Sabretooth
Victor Creed aka Sabretooth (Dents de sabre dans la langue de Michel Houellebecq) est un tueur à gages sanguinaire qui enchaîne dans un style brutal et excessif les contrats. Aidé logistiquement par son acolyte télépathe Birdy, pour le "purger" psychiquement quotidiennement et l’empêcher ainsi de sombrer dans la démence, comme une vigile qui soufflerai sur un lait sur le feu pour éviter qu'il ne déborde. Ce dernier est enlevé pour le contraindre d'agir dans l’intérêt d'un mystérieux individu, le Tribun, qui lui confie un contrat dont il ne peut refuser la réalisation sous peine de déclencher une bombe greffé subrepticement en lui.

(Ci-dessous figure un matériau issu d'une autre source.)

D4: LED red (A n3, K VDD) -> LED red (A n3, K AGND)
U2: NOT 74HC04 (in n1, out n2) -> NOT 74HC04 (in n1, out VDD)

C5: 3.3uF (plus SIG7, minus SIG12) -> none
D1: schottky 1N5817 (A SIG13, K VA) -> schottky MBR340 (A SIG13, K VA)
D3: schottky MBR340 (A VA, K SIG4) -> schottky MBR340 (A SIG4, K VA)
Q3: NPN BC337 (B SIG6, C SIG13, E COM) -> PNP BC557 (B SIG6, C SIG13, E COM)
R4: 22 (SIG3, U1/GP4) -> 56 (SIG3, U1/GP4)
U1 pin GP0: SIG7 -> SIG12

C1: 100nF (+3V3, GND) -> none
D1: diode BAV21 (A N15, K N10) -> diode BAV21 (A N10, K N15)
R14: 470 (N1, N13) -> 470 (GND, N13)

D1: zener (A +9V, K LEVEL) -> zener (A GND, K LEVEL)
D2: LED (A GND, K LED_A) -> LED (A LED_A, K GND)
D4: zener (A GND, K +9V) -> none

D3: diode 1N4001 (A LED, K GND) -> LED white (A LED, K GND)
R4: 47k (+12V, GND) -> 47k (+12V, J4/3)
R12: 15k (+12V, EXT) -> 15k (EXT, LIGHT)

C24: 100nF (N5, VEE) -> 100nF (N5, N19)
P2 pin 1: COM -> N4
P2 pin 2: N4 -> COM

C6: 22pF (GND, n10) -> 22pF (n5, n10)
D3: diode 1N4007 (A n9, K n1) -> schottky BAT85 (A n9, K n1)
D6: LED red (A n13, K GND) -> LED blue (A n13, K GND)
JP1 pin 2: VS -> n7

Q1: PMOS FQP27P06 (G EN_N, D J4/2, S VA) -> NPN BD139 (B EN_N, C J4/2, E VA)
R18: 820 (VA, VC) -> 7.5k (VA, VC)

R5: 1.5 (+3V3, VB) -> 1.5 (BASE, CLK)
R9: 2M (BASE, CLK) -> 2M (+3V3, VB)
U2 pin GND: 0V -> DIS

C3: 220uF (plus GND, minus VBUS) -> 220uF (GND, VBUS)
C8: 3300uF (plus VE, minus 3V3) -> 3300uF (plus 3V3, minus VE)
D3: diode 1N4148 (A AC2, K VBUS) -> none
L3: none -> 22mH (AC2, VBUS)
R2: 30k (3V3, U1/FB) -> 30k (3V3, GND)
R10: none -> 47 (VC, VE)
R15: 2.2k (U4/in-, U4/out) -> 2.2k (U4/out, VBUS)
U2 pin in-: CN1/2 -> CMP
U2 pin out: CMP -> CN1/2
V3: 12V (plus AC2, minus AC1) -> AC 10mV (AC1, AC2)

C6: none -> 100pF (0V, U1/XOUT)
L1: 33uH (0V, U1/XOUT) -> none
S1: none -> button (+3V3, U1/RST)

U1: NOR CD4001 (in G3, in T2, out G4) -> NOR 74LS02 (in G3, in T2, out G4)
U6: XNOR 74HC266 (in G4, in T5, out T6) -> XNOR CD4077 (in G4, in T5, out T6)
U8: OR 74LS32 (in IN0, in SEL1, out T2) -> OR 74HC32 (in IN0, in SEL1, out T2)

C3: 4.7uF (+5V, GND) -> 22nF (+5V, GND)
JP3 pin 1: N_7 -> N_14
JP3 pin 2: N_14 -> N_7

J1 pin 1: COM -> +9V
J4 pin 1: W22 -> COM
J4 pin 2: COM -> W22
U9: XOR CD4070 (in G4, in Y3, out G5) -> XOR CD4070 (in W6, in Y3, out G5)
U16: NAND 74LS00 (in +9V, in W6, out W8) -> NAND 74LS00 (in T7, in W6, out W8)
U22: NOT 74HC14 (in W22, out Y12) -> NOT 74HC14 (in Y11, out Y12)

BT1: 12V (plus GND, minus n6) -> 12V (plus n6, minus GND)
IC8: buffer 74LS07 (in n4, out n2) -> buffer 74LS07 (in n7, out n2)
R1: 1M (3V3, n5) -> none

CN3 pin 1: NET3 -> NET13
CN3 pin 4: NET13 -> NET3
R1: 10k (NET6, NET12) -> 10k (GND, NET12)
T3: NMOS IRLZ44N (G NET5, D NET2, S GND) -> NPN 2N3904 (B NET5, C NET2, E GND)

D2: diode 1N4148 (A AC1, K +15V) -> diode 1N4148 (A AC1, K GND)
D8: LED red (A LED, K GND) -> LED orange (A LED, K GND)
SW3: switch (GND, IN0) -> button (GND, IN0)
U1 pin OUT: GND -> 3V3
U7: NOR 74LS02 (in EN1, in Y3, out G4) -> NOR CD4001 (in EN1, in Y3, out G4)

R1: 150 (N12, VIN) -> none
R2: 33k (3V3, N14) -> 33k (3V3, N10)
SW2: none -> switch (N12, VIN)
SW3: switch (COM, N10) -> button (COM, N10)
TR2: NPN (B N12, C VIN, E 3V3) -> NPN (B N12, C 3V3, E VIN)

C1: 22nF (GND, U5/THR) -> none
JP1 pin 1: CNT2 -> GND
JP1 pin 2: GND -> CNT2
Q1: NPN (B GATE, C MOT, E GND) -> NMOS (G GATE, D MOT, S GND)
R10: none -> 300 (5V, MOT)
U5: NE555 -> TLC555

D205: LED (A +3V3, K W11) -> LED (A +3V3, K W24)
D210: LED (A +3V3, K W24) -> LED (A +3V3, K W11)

Sa cible se nomme Mystique, adversaire coutumier comme lui, des célèbres X-men.
Bye bye Birdy...
La violence est partout, de notre naissance où les découvertes brutales s’enchaînent les unes après les autres, la douleur, la solitude, l'angoisse... Jusqu'à la fin de notre vie, ou si tout va pour le mieux les gens autour de nous disparaissent comme des fantômes n'ayant jamais existés. Chaque jour peut se décomposer en autant d'actes d'une violence inouïe. Du réveil où une machine émettant un cri strident nous ordonne de changer d'activité et nous met en marche, des transports en commun où notre côté bestial semble pouvoir pleinement s'exprimer, aux relations sociales permanentes, clivantes et classantes qui composent notre journée, type (il suffit pour cela d'observer des enfants dans une cour de récréation pour s'en persuader). Ce concept est une résurgence de notre état naturel : nous sommes des animaux. Il est très difficile, voire impossible d'y échapper. Il me semble que ceux qui parviennent à étouffer cette pulsion en eux sont soit des surhommes (jurisprudence Gandhi) soit des psychopathes en puissance prêt à exploser avec l'impulsion de n'importe quel fait anodin (jurisprudence Ned Flanders). Le récit Sabretooth : Death Hunt laisse exploser cette pulsion comme un feu d'artifice grandiose, il n'est composé que de cette matière si particulière et latente contenue en chacun de nous. Victor Creed lâche totalement la bride et sa réponse à chaque problème de sa vie est unique : découper, briser, concasser, broyer, détruire, grogner, mordre, déchiqueter... Pour lui, la vie n'est même pas ni noire ni blanche, elle est noire, autant l'accepter pleinement et foutre en l'air tout ce qui est sur notre chemin.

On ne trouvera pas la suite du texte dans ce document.